Another highlight of our time in Ojai was a jeep tour with Cloud Climbers where an exuberant local lady was our driver and guide. Our first stop in the open-air jeep was Ojai Valley Olive Oil Ranch with over 150-year-old olive trees, including French, Italian, and Spanish varieties (some 200 years old that were not taken care of for 9 decades, but persisted). The ranch is the oldest and largest producer in the valley of extra virgin olive oil, known for polyphenols and brain health ingredients. Around 2,500 trees plus neighboring olive groves are handpicked. Learn about the growing, harvest and production here, then sample numerous olive oils. We left with many gifts like Garlic Olive Oil, Pixie Olive Oil and Espresso infused Balsamic Vinegar.

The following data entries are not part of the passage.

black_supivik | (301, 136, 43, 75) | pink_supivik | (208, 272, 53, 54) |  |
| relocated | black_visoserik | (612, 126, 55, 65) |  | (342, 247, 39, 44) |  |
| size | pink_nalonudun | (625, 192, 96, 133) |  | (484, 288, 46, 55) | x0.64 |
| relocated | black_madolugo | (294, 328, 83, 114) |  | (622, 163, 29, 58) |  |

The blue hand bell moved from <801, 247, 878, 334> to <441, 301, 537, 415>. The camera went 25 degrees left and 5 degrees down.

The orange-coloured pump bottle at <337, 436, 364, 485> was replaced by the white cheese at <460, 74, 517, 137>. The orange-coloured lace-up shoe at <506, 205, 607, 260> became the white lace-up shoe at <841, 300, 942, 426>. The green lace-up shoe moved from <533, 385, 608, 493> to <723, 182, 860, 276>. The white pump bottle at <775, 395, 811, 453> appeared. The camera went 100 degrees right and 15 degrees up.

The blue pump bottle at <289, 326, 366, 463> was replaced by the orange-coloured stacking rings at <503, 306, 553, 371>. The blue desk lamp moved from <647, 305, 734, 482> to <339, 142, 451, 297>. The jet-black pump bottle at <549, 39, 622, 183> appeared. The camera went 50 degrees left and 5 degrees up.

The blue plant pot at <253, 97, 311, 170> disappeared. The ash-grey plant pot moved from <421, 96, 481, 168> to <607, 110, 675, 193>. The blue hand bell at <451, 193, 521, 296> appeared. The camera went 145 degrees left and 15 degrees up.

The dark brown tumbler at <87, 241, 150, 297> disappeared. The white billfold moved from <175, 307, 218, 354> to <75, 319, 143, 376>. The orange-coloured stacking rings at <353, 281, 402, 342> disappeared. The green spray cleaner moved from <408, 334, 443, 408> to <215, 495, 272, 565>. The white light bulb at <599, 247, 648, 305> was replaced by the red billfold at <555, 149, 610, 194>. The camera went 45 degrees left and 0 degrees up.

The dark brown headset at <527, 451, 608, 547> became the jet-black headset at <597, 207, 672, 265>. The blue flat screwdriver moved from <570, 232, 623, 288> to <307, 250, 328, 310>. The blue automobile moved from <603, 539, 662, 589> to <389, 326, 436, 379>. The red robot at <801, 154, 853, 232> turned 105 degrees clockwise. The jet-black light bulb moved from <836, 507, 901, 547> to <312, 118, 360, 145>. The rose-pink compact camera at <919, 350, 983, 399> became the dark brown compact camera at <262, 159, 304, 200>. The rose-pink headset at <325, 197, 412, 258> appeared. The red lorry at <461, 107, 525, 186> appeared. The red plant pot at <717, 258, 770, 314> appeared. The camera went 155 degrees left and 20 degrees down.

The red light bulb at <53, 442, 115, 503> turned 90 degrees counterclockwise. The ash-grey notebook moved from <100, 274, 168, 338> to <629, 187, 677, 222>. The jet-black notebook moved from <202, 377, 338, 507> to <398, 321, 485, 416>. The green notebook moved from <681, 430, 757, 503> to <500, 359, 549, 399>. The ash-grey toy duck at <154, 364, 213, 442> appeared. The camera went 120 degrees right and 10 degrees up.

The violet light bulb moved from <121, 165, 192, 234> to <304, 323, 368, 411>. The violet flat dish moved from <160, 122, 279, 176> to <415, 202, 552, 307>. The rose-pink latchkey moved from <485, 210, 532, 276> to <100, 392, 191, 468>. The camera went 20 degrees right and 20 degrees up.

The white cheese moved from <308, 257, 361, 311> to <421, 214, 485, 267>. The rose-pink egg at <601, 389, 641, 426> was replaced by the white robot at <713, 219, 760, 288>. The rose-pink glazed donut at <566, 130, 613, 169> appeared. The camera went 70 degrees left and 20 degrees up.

The Porch Gallery was an interesting destination that I may have missed if not one of our jeep stops. Built in 1870, the gallery is the third oldest home showcasing emerging and contemporary art. The gallery partnered with the Carolyn Glasoe Bailey Foundation to create the Thomas Fire Artist Recovery Fund to raise, match, and distribute unrestricted cash grants to members of the creative communities in Ventura and Santa Barbara Counties who were seriously affected by the Thomas Fire. Soon the performance artist China Adams will be living here for 20 days and for 4 hours a day will complete massage-generated energy drawings based on words cued at various times during public massages. Anyone can come and watch. A book will be made about the experience with the 20 drawings.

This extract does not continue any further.